I ran a quick test using the E. coli benchmark data, and it ran in 48m40.583s wall clock with 344m30.815s CPU time on the same test laptop (seems like roughly 20x slower). I use the default of -F 8, but you might want to increase that to at least 10 since your data seems to be very high coverage. Additionally, you could split the long-reads into sub-files to further parallelize if the memory footprint becomes more manageable.

Perhaps we should've gone with less coverage for the short-reads seeing...

I'm not sure how much data you have on either the short- or long-read side of things, and I'm also not entirely sure what "normal" is for human data (the majority of our tests for fmlrc were non-human, so even at high (100x) coverage, the data was comparably small). If you look at Ratatosk, they use:

"The short reads used are Illumina paired-end reads of length 151 bases with a mean coverage of 42x in the Icelandic trios and 61x in the Ashkenazim trio."

However, even with those datasets, the memory usage for fmlrc (this is v1) is still quite high as reported by their Supplement and even higher for the Ratatosk runs. Seems like with human data, this is probably the norm.

Additionally, if you look at some of the other recent comparators, specifically this image, most of these are comparable or just worse on memory consumption. However, none of these were tested with human data, so take caution interpreting it too far.

And with it taking 700Gb of RAM we don't really see it feasible to implement it in our pipeline.

Honestly, if you're memory limited, I think you're going to have a hard time running any of the higher accuracy tools. Ratatosk (which was built specifically for human data) seems to use more memory than fmlrc v1. Some of the tools from the survey paper are more memory efficient, but they come at a significant accuracy cost and I'm unsure of their performance on human data (fmlrc included, we never explicitly tested human). Ultimately, you're probably going to have to make a tough decision about how much you care about accuracy v. compute costs, and then use that to guide whether you are looking for alternate tools/methods or alternate compute approaches (e.g. cloud or increasing your on-prem footprint).

Sorry these are probably not the answers you're hoping for, but I think that's just the state of the art currently. Long-term (and really not that far away), I think all of most of these tools will disappear in favor of HiFi or similar style datasets.

Akazhiel commented 3 years ago

Additionally, you could split the long-reads into sub-files to further parallelize if the memory footprint becomes more manageable.

Do you mean use the same short-read index but on subsets of the long-reads data? Is there any risk of this process causing an overcorrection of the long-reads?

We are not exactly really limited by memory, but we just have a 755Gb RAM cluster with 128CPUs. So it's not ideal for me to use the full resources. Unfortunately our sysadmin caused the process to stop so I'm trying the v1 with the -i option as you mentioned and using 90 cores and is just taking 184Gb RAM. Probably going to take a week at this rate.
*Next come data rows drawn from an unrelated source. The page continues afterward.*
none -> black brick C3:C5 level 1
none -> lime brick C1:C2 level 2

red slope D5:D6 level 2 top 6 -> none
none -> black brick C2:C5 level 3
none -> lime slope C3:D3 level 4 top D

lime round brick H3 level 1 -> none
Would you perhaps recommend to better use Ratatosk since I'm handling human data and they've tested it with that type of data in mind? We really need the most accuracy we can get since we plan on calling for structural variants.
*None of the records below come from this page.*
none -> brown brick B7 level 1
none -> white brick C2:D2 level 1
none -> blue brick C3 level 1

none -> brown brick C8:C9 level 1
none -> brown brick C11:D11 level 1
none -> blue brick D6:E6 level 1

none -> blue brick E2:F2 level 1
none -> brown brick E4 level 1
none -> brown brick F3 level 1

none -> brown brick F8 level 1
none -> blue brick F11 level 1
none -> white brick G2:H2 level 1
holtjma commented 3 years ago

Do you mean use the same short-read index but on subsets of the long-reads data? Is there any risk of this process causing an overcorrection of the long-reads?

Yes exactly. In fmlrc (v1 and v2), all long reads are corrected independently so you can split your long read file into as many subfiles as you want and recombine them later. You should get identical answers as if you handed it the original file simply because the reads are all corrected independent of each other.

I would definitely recommend at least reading through the Ratatosk paper to determine if it's right for you (FWIW, I trust the authors of the paper/tool and they would likely be willing to help debug any issues you encounter as well). There are trade-offs (i.e. Ratatosk is more costly from a compute perspective, but according to the paper, also more accurate), so again it's dependent on what's right for your specific experiment/pipeline.

holtjma commented 2 years ago

Closing due to inactivity, feel free to re-open if you have more questions!